Les chroniques de Pierre : Maigret, dans l’ombre de la pipe

Disparu des salles sombres depuis près de cinq décennies, le commissaire Maigret reprend du service sous la direction du cinéaste Patrice Leconte. Un retour crépusculaire, à la limite de l’évanescence, où la célèbre figure inventée par l’écrivain belge Georges Simenon apparaît à vif. Une lecture toute personnelle, à l’ambiance lourde et aux couleurs désaturées, comme la fin d’une époque. Un Maigret sans pipe et sans appétit dans une enquête sombre commencée au blanc : on devine un vin âpre, indiscutablement minéral. Le temps d’un film, la mélancolie l’emporte.

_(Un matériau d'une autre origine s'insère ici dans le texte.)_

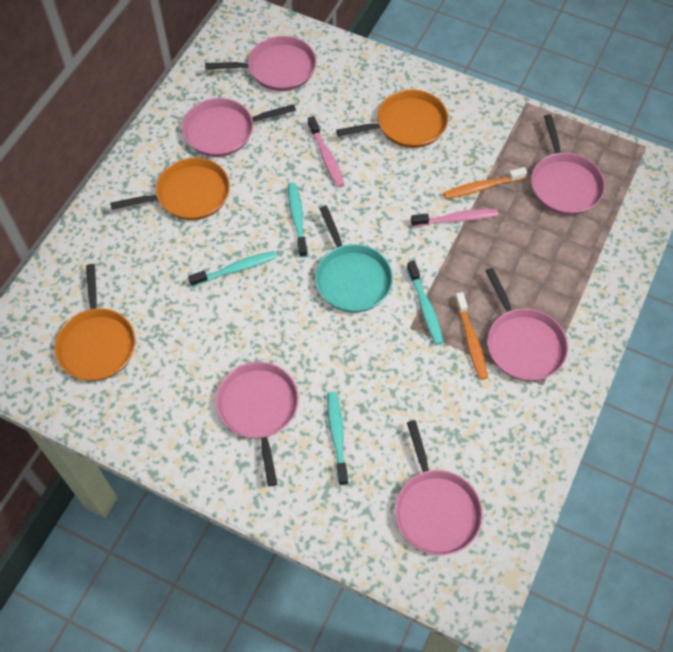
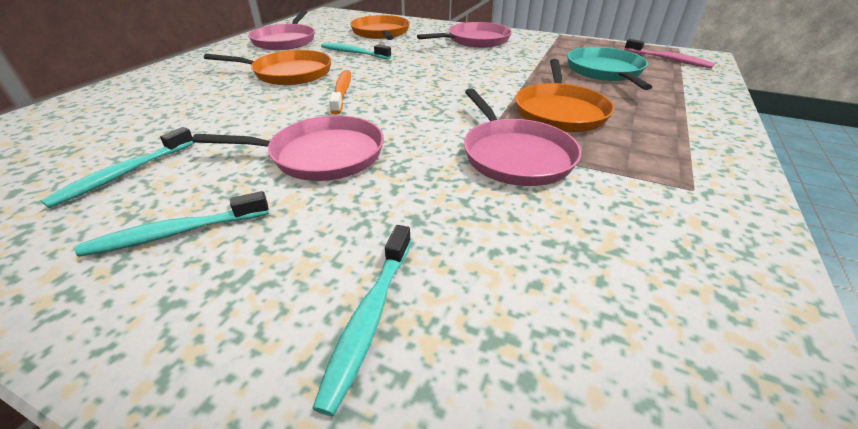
orange toothbrush: 2 -> 1
pink pan: 6 -> 4
pink toothbrush: 2 -> 1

Adaptation libre de Maigret et la Jeune Morte, roman policier paru en 1954 et porté à l’image plusieurs fois jusqu’en 1973, le Maigret de Patrice Leconte affine le titre de l’ouvrage pour ne retenir que l’essentiel : l’homme. Comme le commissaire le dit lui-même, et il a pourtant la parole rare, il y a des enquêtes qui brisent l’armure. Lorsqu’il découvre le corps sans vie d’une jeune femme, un souvenir douloureux lui revient et le hante. Maussade, il en perd l’appétit, il troque la blanquette de veau pour un verre de vin blanc. Il boit sans atteindre l’ivresse et laisse sa mythique pipe sagement dans sa poche. Un Maigret pas dans son assiette, mais toujours fin limier. Avec son pas lourd et sa carrure imposante, le placide commissaire trace sa propre route, loin des conventions. Il s’installe et s’imprègne des lieux. Avec son sens de l’écoute et sa liberté de parole, il parvient à ses fins. Un mot, un geste, un rien peut trahir une culpabilité. En cherchant l’identité de cette jeune fille, il croise le chemin d’une autre femme, loin de sa province natale, en quête d’une vie à Paris. Sa fragilité raisonne en lui, il ressent le besoin de l’aider, l’inscrivant plus encore dans une forme de figure paternelle. La cuirasse se fend, ce qu’il ne dit pas, son corps l’exprime. Et à ce jeu du silence, Gérard Depardieu est redoutable. L’acteur joue de son souffle, de son regard et de sa présence massive pour faire exister ce Maigret intime, aussi laconique qu’obstiné.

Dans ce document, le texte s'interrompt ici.